Il suggerimento è stato criticato da alcuni esperti di salute, poiché ritengono che non vi siano prove che dimostrino un legame tra ibuprofene e gli effetti negativi sul coronavirus.

La raccomandazione di Veran è stata rilasciata lo stesso giorno in cui il governo francese ha riferito che sono stati identificati “gravi effetti avversi” correlati all’uso di farmaci antinfiammatori non steroidei (i FANS, la famiglia di farmaci a cui appartiene l’ibuprofene) “in pazienti affetti da COVID-19, in casi potenziali o confermati“.

Ripetiamo che il trattamento della febbre o del dolore correlato a COVID-19 o qualsiasi altra malattia respiratoria virale deve essere il paracetamolo“, hanno aggiunto le nuove linee guida del ministero.

Il tweet di Veran è stato ampiamente condiviso sui social media, specialmente in Francia, e il consiglio ha sollevato dubbi sull’impatto dell’ibuprofene nel trattamento del virus. “Profondamente preoccupato per questa affermazione audace“, ha dichiarato su Twitter Muge Cevik, ricercatore presso la Divisione di infezione e salute globale dell’Università di St. Andrews. “Non ci sono prove scientifiche che io conosca secondo cui l’ibuprofene ha conseguenze peggiori con #COVID19“.

Ma altri esperti affermano che i consigli di Veran sono coerenti con le linee guida generali fornite da alcuni Paesi per antidolorifici come l’ibuprofene, sebbene il suo legame con il coronavirus non sia chiaro. “C’è una buona ragione per evitare l’ibuprofene, in quanto può esacerbare il danno renale acuto da qualsiasi malattia grave, incluso COVID-19. COVID-19 non ha ancora alcun altro motivo ampiamente accettato per evitarlo”, ha affermato Rupert Beale, leader del gruppo di biologia cellulare delle infezioni presso il Francis Crick Institute del Regno Unito.

 

Paracetamolo, “preferibile” rispetto all’ibuprofene

L’ibuprofene, un FANS, è spesso usato per trattare la febbre, uno dei sintomi più comuni del virus. “La maggior parte dei decessi per COVID-19 si sono verificati tra gli anziani – e casi di problemi di salute già esistenti come le malattie cardiovascolari.
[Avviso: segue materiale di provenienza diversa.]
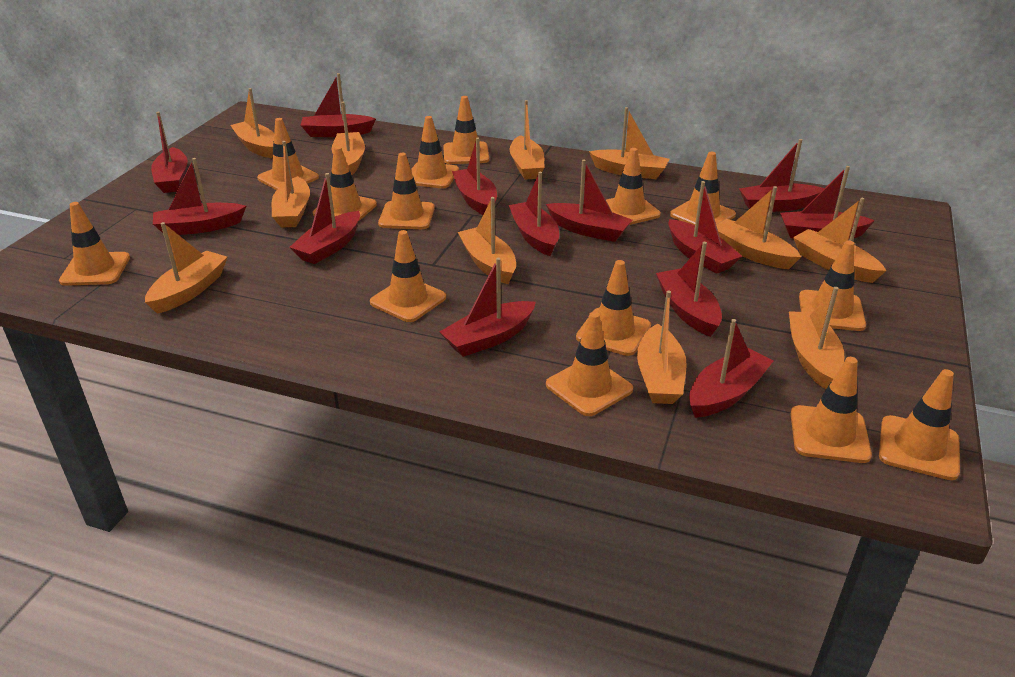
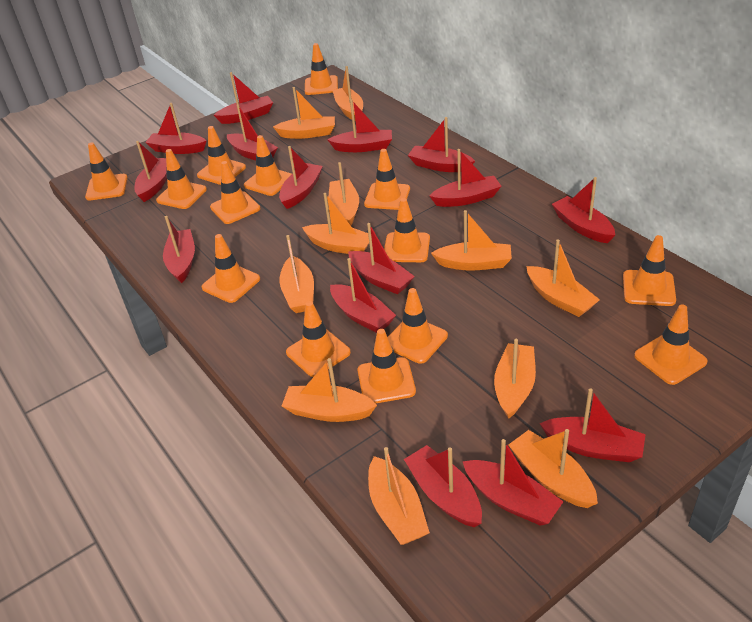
red boat: 13 -> 15

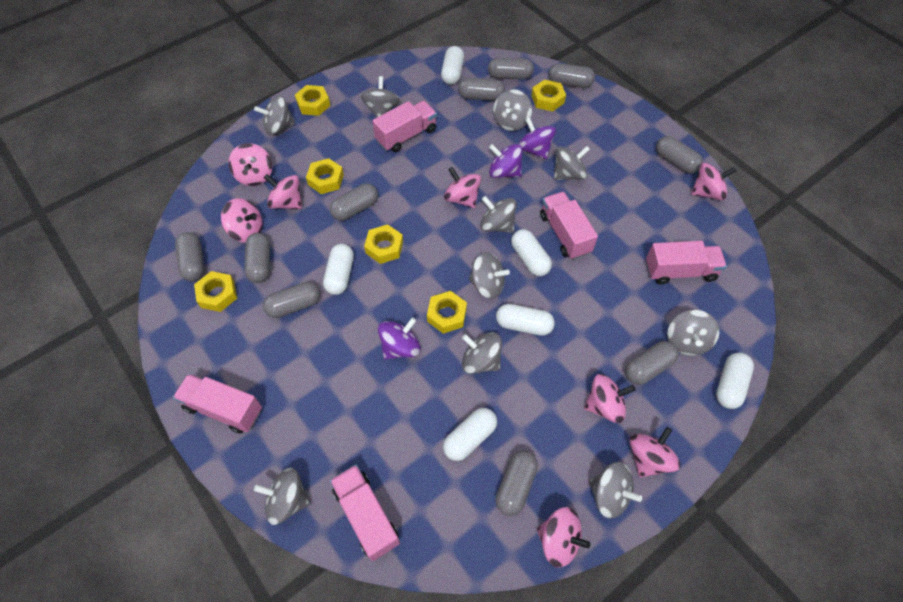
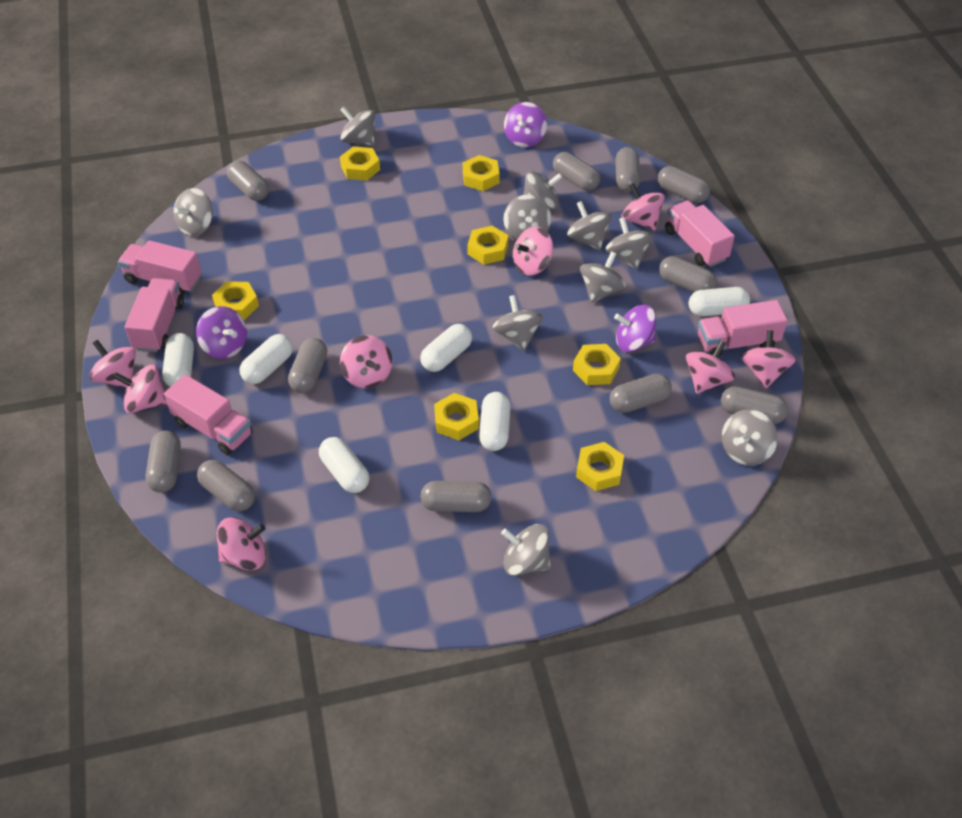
grey capsule: 10 -> 11
yellow nut: 6 -> 7

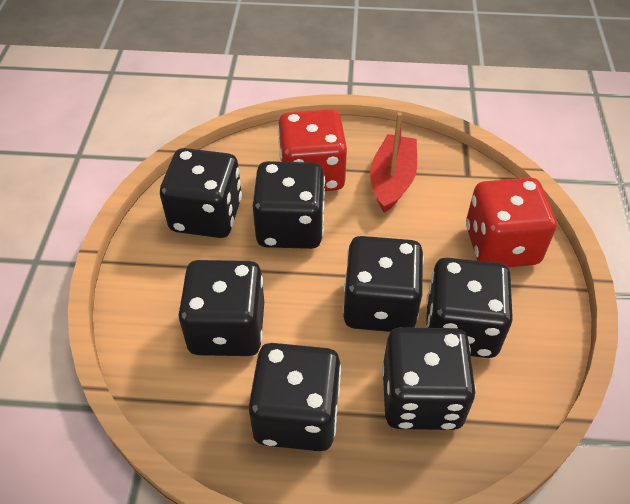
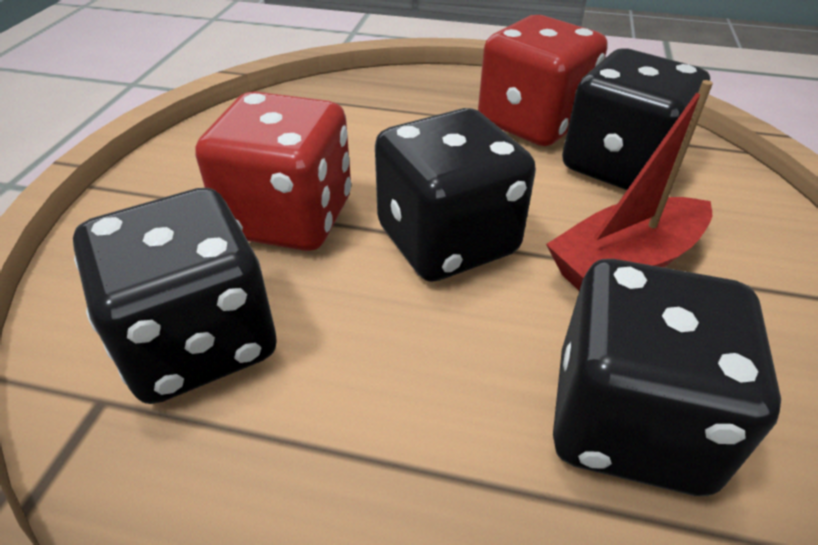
black dice: 7 -> 4

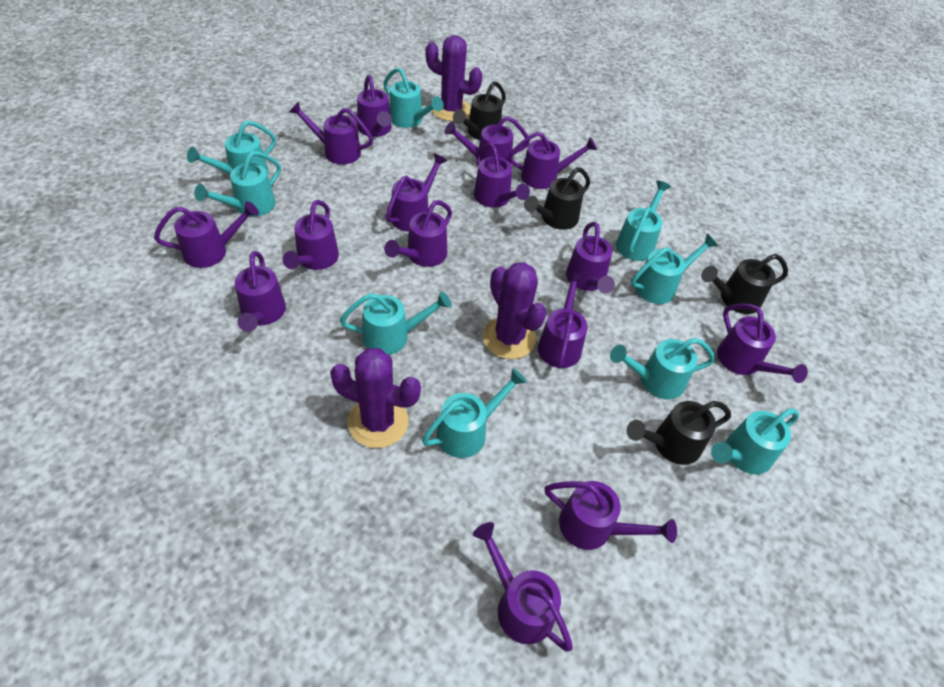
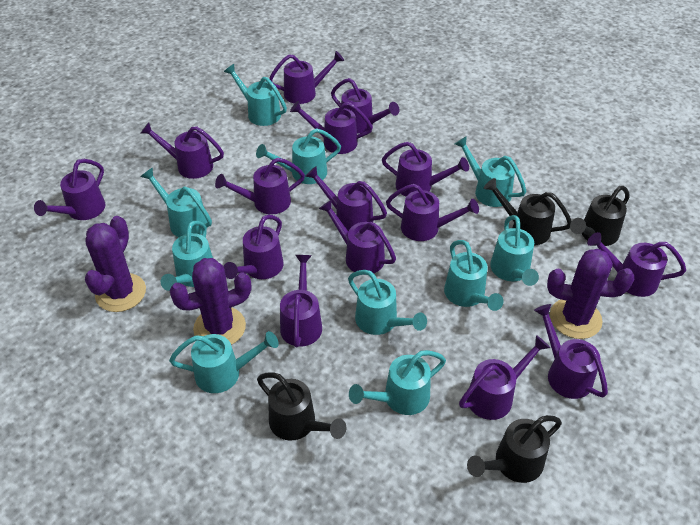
turquoise watering can: 9 -> 10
Sappiamo già che i FANS dovrebbero essere prescritti con cautela alle persone con problemi di salute di base“, ha affermato Charlotte Warren-Gash, professore associato di epidemiologia presso la London School of Hygiene and Tropical Medicine.
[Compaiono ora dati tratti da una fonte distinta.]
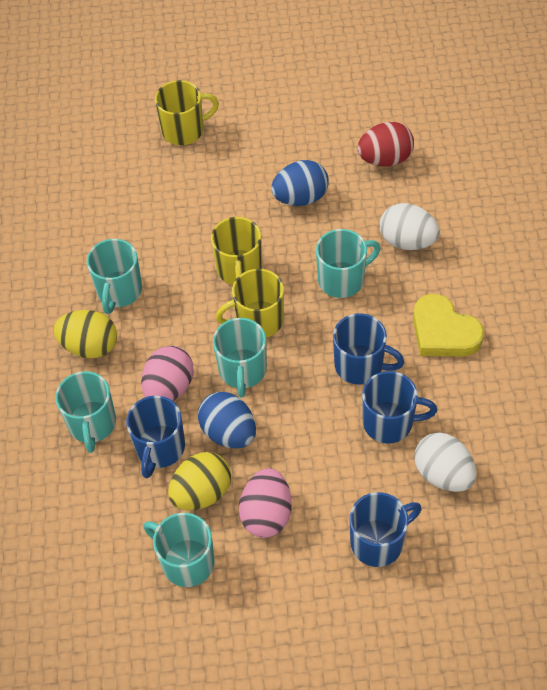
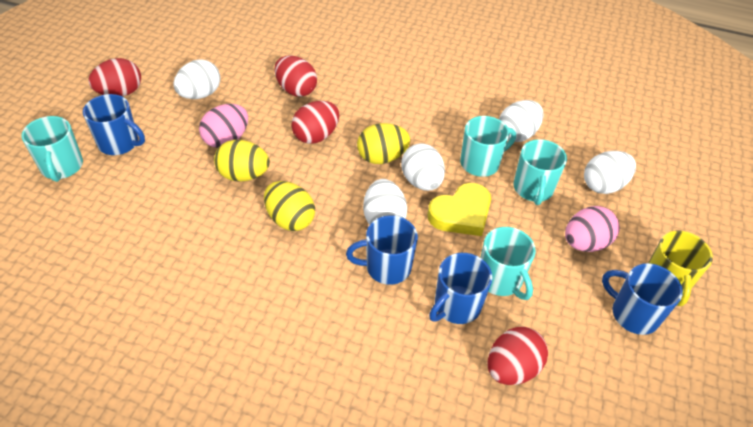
blue egg: 2 -> 0
red egg: 1 -> 4
turquoise mug: 5 -> 4
white egg: 2 -> 5
yellow egg: 2 -> 3
yellow mug: 3 -> 1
Nel frattempo, il National Institute of Excellence in Health and Medical Care nel Regno Unito raccomanda di prescrivere la dose più bassa di ibuprofene nel minor tempo possibile ai pazienti con condizioni sottostanti, al fine di prevenire effetti collaterali, inclusi problemi cardiovascolari o renali. Si raccomanda di utilizzare l’ibuprofene invece del paracetamolo per problemi infiammatori come l’artrite, ma avverte che non dovrebbe essere assunto per lunghi periodi. “Nel caso di COVID-19, occorre studiare gli effetti dei FANS specifici tra persone con diverse condizioni di salute di base, a seconda della gravità dell’infezione“, ha aggiunto Warren-Gash.

La pandemia di coronavirus ha portato a forti restrizioni in tutta Europa. Ormai ovunque i Paesi hanno adottato il “Modello Italia” che prevede la chiusura di ristoranti, caffè, cinema e club nel tentativo di aumentare le distanze sociali.